大学

 大学入試が試験中にもれたというニュースが日本中を駆け抜けている中で,早稲田出身のお笑いタレントのK氏が慶応を受験して失敗したというニュースが入ってきた。 とっても寂しい思いがした。K氏にとっては,早稲田も合格した時点で完結していたんだと納得させられたからだ。 早稲田には,優秀な先生もたくさんいて,他では学べないことも多くある。しかし,K氏にとって重要なことは,早稲田に通って学んだことではなく, 早稲田を受験して合格したことがすべてなのかもしれない。私のこのニュースを聞いた寂しさはここにある。
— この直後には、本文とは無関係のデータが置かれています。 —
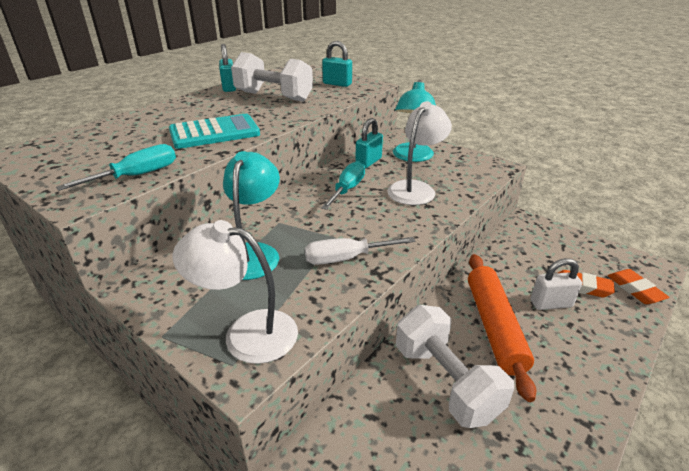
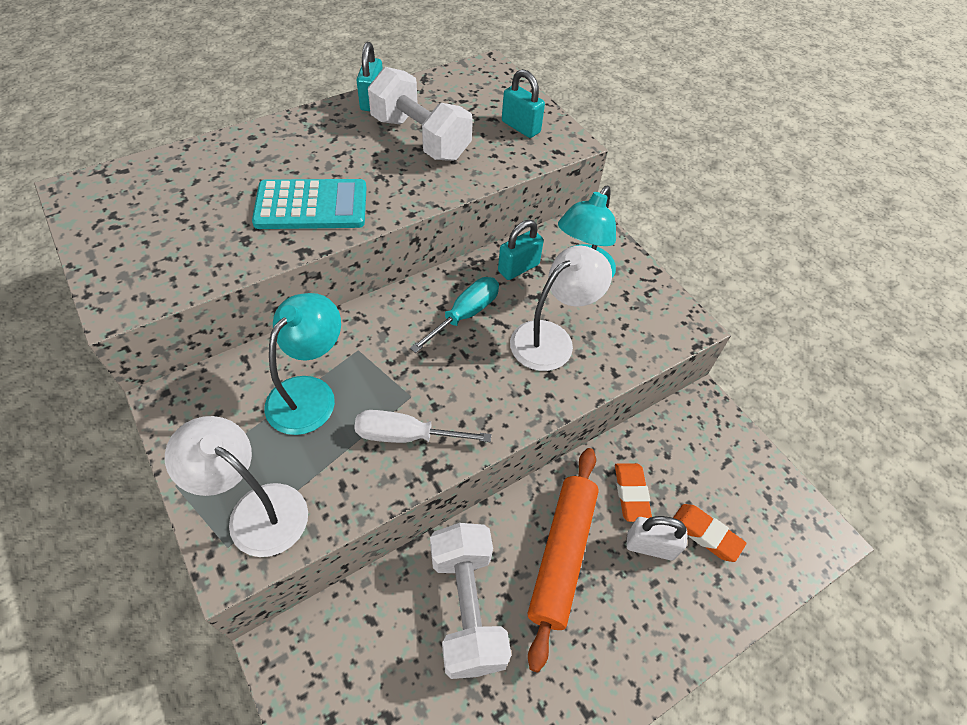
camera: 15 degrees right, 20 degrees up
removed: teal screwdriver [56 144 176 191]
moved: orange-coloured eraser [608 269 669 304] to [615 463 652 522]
大学で教えていると,学位を出すから今すぐ出て行ってくれと思う学生に出会うことがある。 最近では,そんなことを言おうものなら人権委員会に訴えられて懲戒処分を受けかねない。自分で考えたくないのか考えられないのか自ら学びを探す学生が少ないのだ。 自ら学べる端的な例は卒論を書くことである。どんな厳しい講義を受けようが課題を次々に出されようが,卒論を書くことに勝るものはない。 それまで学生たちが受講してきた講義はその卒論を書くためにあったといっても過言ではない。学生は,生まれて初めて, 他者から課題を出されずに自らが自らに課す課題を探さなければならない。そのためには,一人で自分の力で学ばなければならない。 きっと,自ら学ぶことを探して自らの力だけで学んで行こうとする作業は,大学に入ってから初めての作業かもしれない。 こんな大切な経験をさせないわけには行かない。しかし,最近では,卒業試験で済ます大学も多いと聞く。そのほうが指導する側は簡単だからだ。

私は,良い大学というのは,自ら学ぶことのできる学生を育てる教師の多い大学のことだと思う。